1月末、都内のとあるスタジオを舞台に「STUDIO HISASHI with Anime」初回の収録がスタートした。初めてアニメ紹介番組のナビゲーターを務めるHISASHIは「期待しないでくださいよ! あんまり詳しくないですから」と謙遜しつつ、収録早々にギアを上げ、宮崎駿、押井守、庵野秀明といったアニメクリエイターへの思いを「影響を受けたというより、トラウマです! 呪縛です!」と爆発させる。そんなアニメ愛あふれるスタジオに「初回、身内でいいんですか?」と笑いながら登場したのは、初回ゲストに呼ばれたTERUだ。HISASHIのアニメ好きは広く知れ渡っているが、実はTERUもアニメやマンガが大好き。「GLAYのメンバーの中でも、アニメ・ゲーム班みたいな感じだよね」とHISASHIは話す。
「STUDIO HISASHI with Anime」ではアニメに関連したエピソードはもちろん、ゲストのキャリアにもフィーチャーし、深いトークが展開される。今回はHISASHIとTERUが今年デビュー30周年を迎えるGLAYの歴史やエピソードを回顧。「4人が集まると笑いしか起こらない」という言葉がTERUから飛び出すと、HISASHIも「ツアーのリハーサルでも、ひたすら話していたり」と笑う。デビューから30年が経っても、GLAYの4人の関係性や明るい雰囲気は一切変わることがない。収録の合間に「30年ずっと仲がいいんですか?」とスタッフから声をかけられたTERUは、「ずっとですね!」とごく当たり前のように返す。しかし、そんなGLAYにもかつて解散の危機があった。“バンドが楽しくなかった時期”だったという1999年のことを2人は懐かしそうに振り返る。
「30年の中で『このアーティストには勝てない』と思った人は?」というトークテーマでは、2021年に結成30周年を迎え、GLAYと時代をともにしてきたとあるバンドのボーカリストによる仰天エピソードがTERUから飛び出す。さらに番組では、ゲストが大切にしている物を紹介するコーナー「思い出ライナーノーツ」も。TERUがスタジオに持ち込んだのは、GLAYの歴史を語るうえでは欠かせないプロデューサーとの思い出の品。

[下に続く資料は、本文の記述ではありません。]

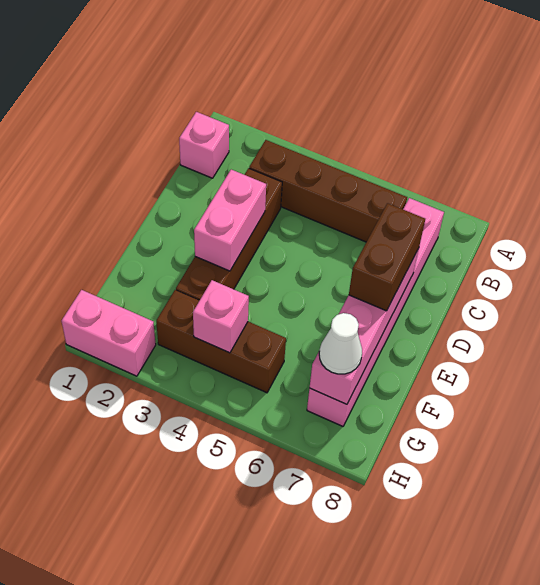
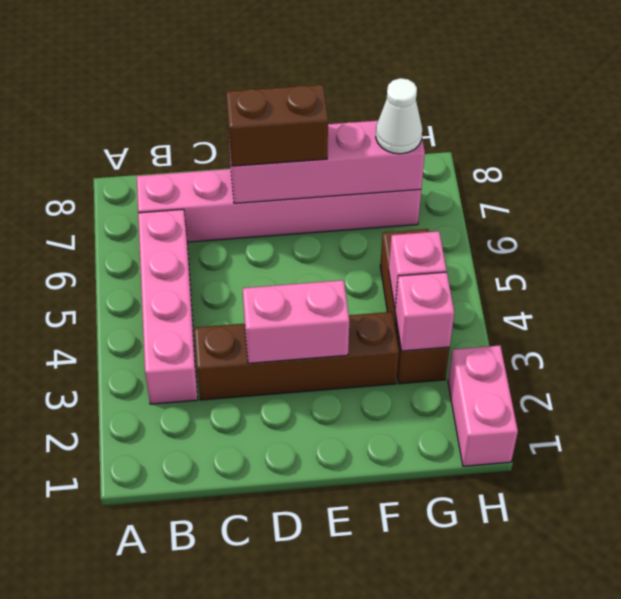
pink brick B1 level 1 -> pink brick G3 level 2
brown brick B3:B6 level 1 -> pink brick B3:B6 level 1

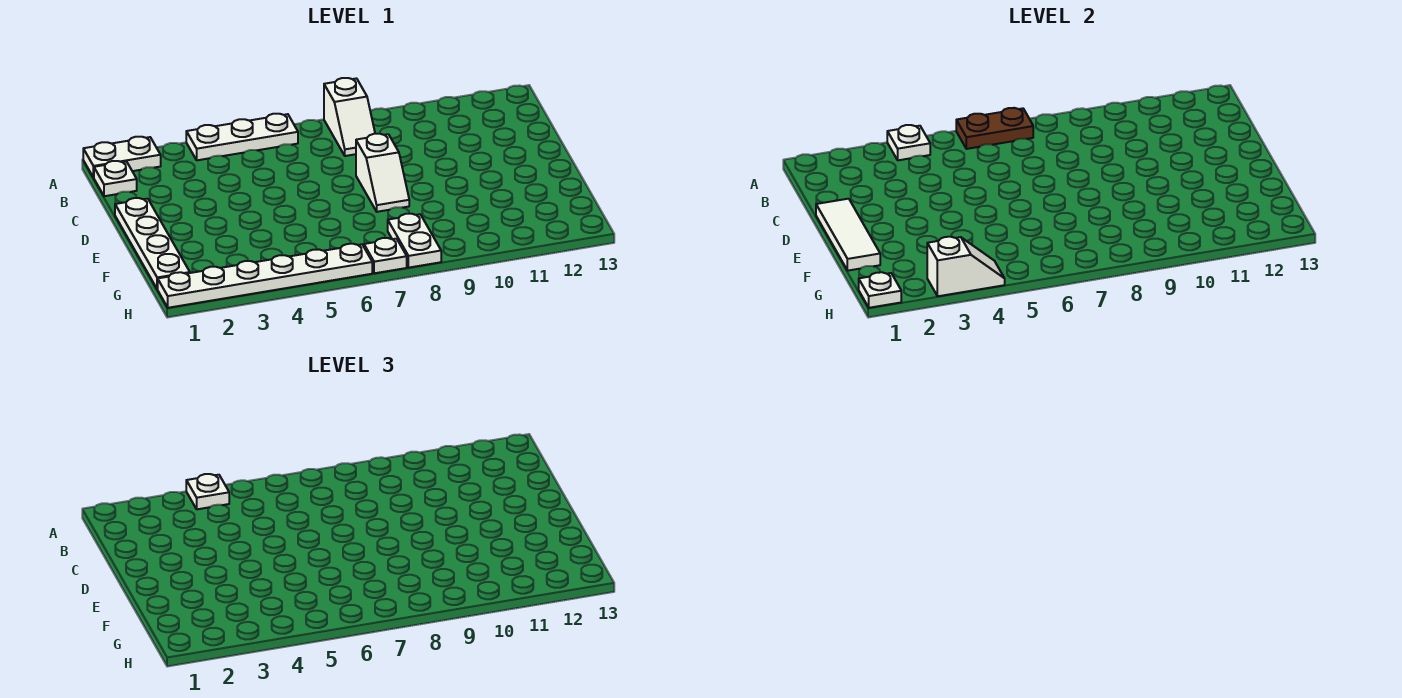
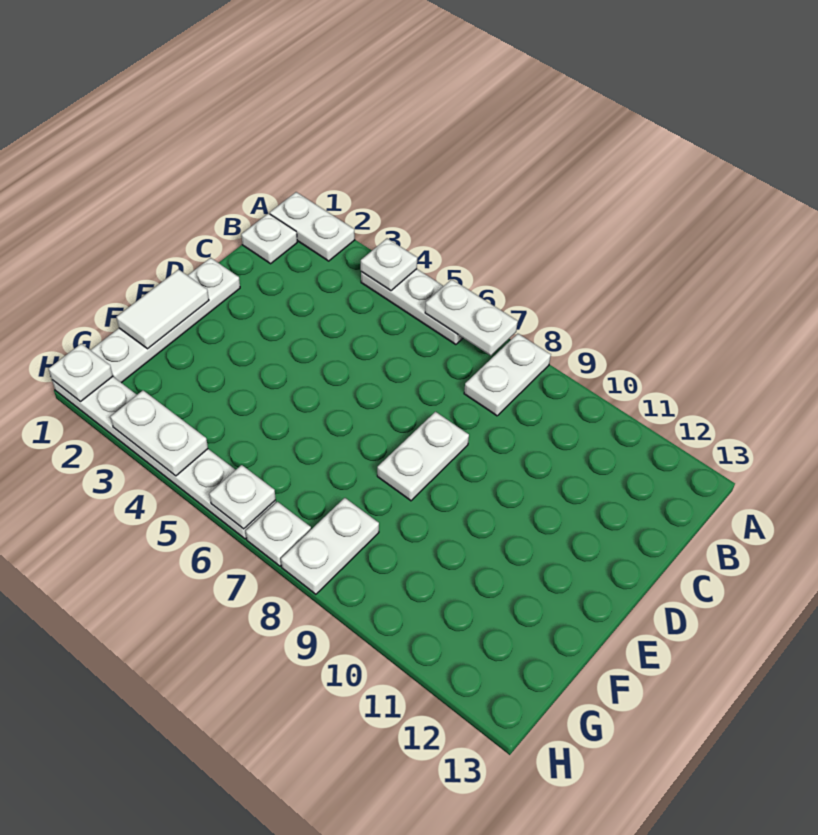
white plate A4 level 3 -> white plate H6 level 2
brown plate A6:A7 level 2 -> white plate A6:A7 level 2
white slope A8:B8 level 1 top A -> white plate A8:B8 level 1
white tile D1:F1 level 2 -> white tile E1:F1 level 2
white slope D8:E8 level 1 top D -> white plate D8:E8 level 1
white slope H3:H4 level 2 top 3 -> white plate H3:H4 level 2

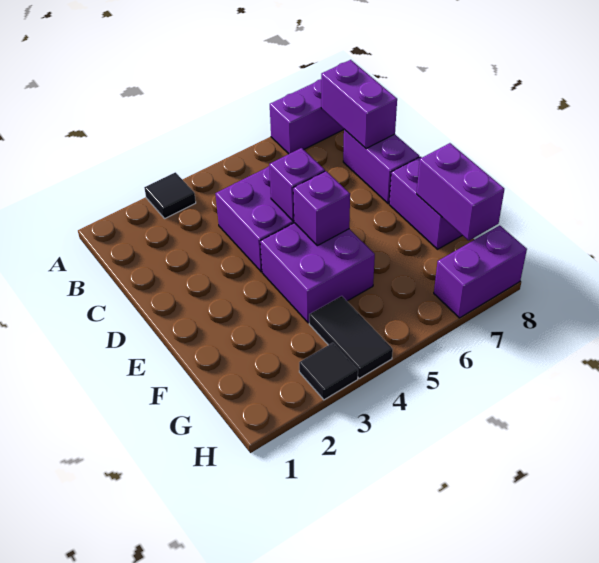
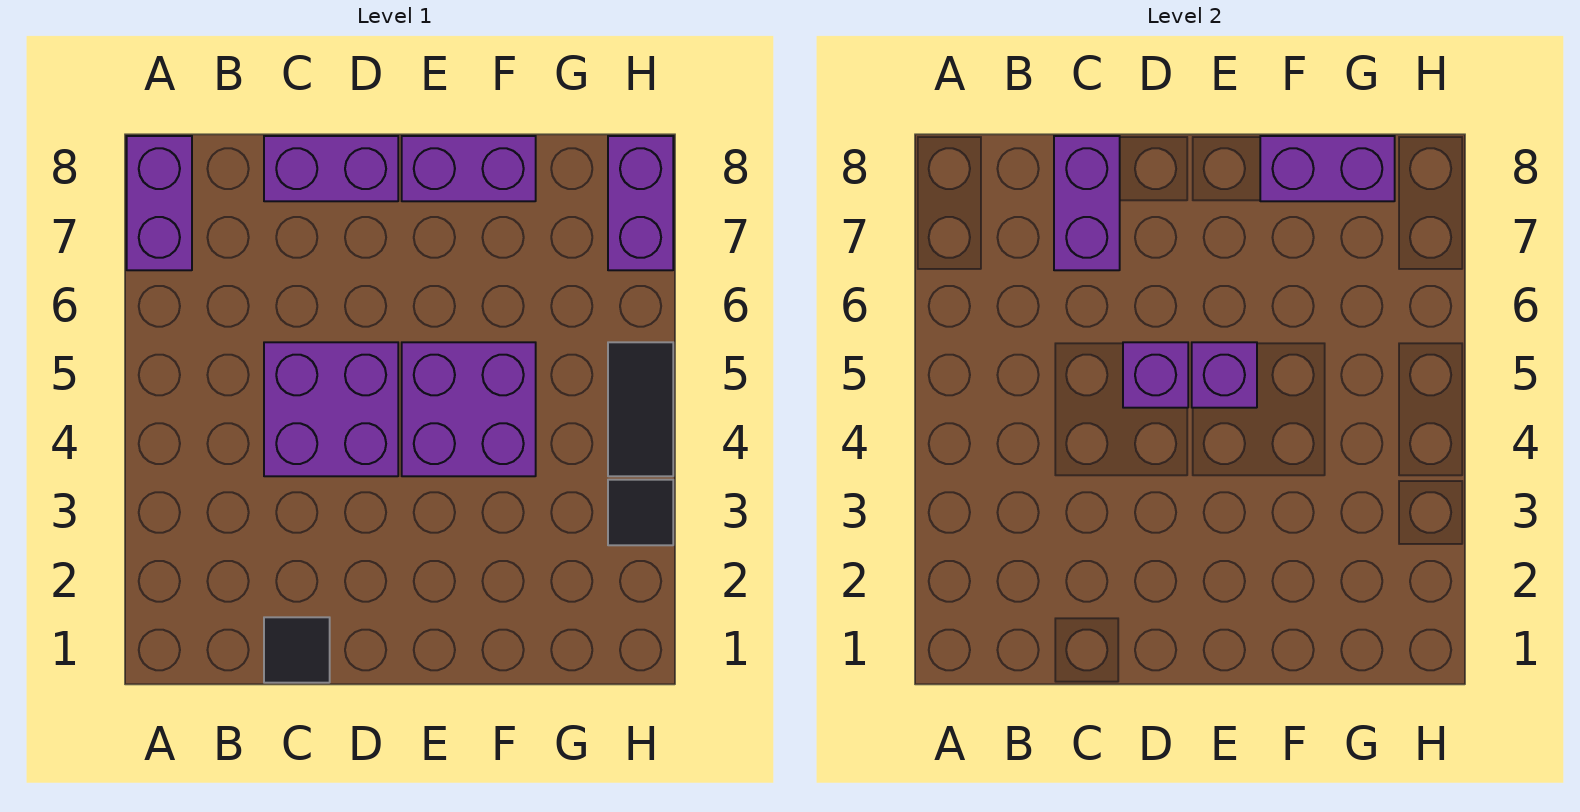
black tile A3 level 1 -> black tile C1 level 1
purple brick B8:C8 level 2 -> purple brick C7:C8 level 2
black tile G4:H4 level 1 -> black tile H4:H5 level 1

メディア初公開の品に、HISASHIも「これは貴重ですよ!」と大興奮する。
これまでGLAYは数々のアニメ主題歌を担当しており、その中でも「ダイヤのA」には「疾走れ!ミライ」「HEROES」「空が青空であるために」「はじまりのうた」「流星のHOWL」の5曲を提供している。5曲すべての制作を手がけたTERUは、番組内で「ダイヤのA」との歩みを思い入れたっぷりに語る。GLAYのアニメ主題歌の中でHISASHIが書き下ろしたのは、「クロムクロ」のオープニングテーマ「デストピア」「超音速デスティニー」。HISASHIは作品の雰囲気をどのように楽曲に落とし込んだのか、当時の制作エピソードを明かす。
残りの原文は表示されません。